TJPB mantém decisão que determina expedição de Licença para Funcionamento de drogaria
A limitação geográfica para a instalação de novas drogarias afronta princípios constitucionais. Com este entendimento, e por estar em conformidade com súmula de Tribunal Superior, a desembargadora Maria das Graças Morais Guedes não conheceu do Reexame Necessário (Remessa Oficial nº 0001823-83.2014.815.0241), mantendo, assim, a decisão que concedeu a segurança para determinar que fosse expedida a Licença de Funcionamento de uma drogaria. A decisão foi monocrática.
O MS impetrado por Rodolpho Andreazza Brito Simões-ME questionou ato praticado pela Agência Estadual de Vigilância Sanitária, que indeferiu a Licença para Funcionamento, sob o fundamento de que a distância entre a sua drogaria e as demais seria inferior a 500 metros, situação vedada pela Lei Estadual nº 7.668/2004.
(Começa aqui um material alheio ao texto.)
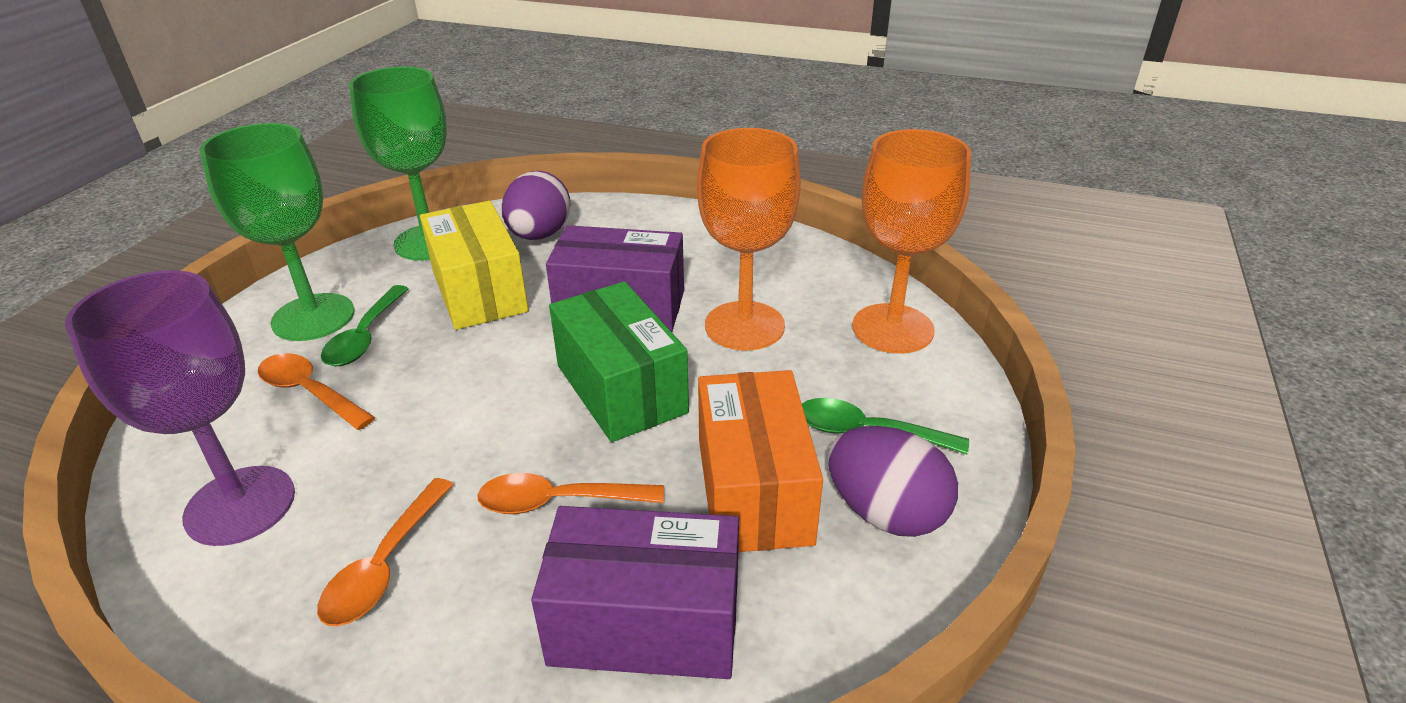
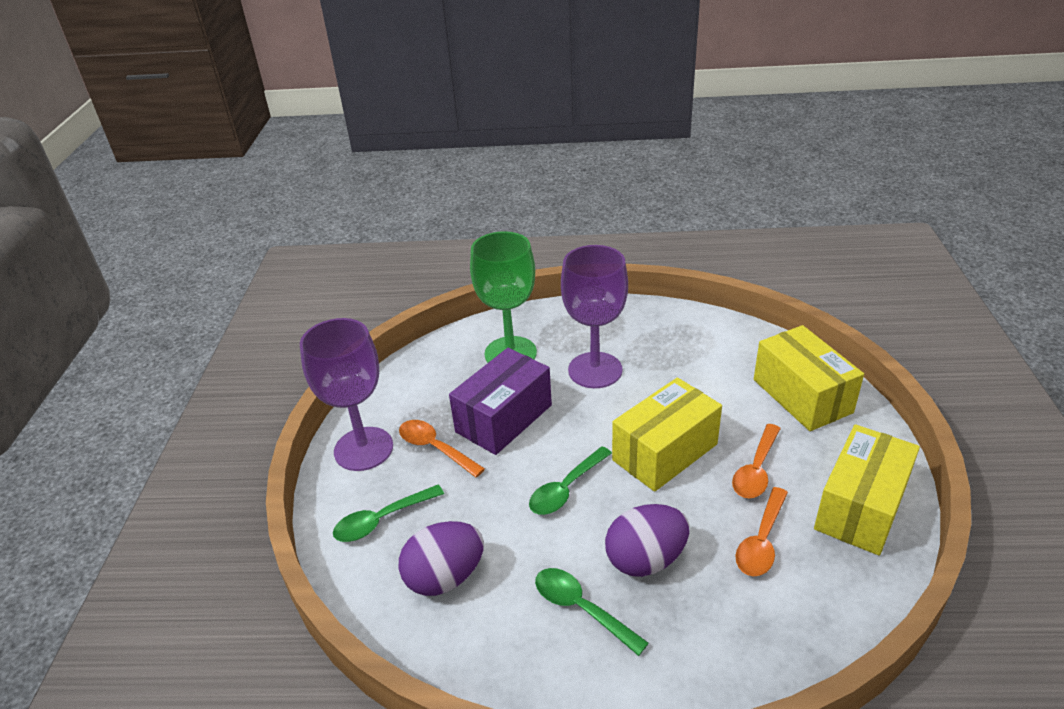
green box: 1 -> 0
green goblet: 2 -> 1
green spoon: 2 -> 3
orange box: 1 -> 0
orange goblet: 2 -> 0
purple box: 2 -> 1
purple goblet: 1 -> 2
yellow box: 1 -> 3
A expedição provisória da licença foi determinada pelo Juízo de 1º Grau em liminar e ratificada com a concessão da segurança. Os autos foram encaminhados para a 2ª instância.
“A limitação geográfica à instalação de novas drogarias afronta materialmente os princípios constitucionais da ordem econômica, concernentes à livre concorrência, defesa do consumidor e liberdade do exercício de qualquer atividade econômica, consubstanciados no artigo 170, IV, parágrafo único c/c artigo 173, § 4º, da Carta Magna”, apontou a desembargadora, ao afirmar, também, que a sentença seguiu posicionamento já sumulado pelo Supremo Tribunal Federal (STF).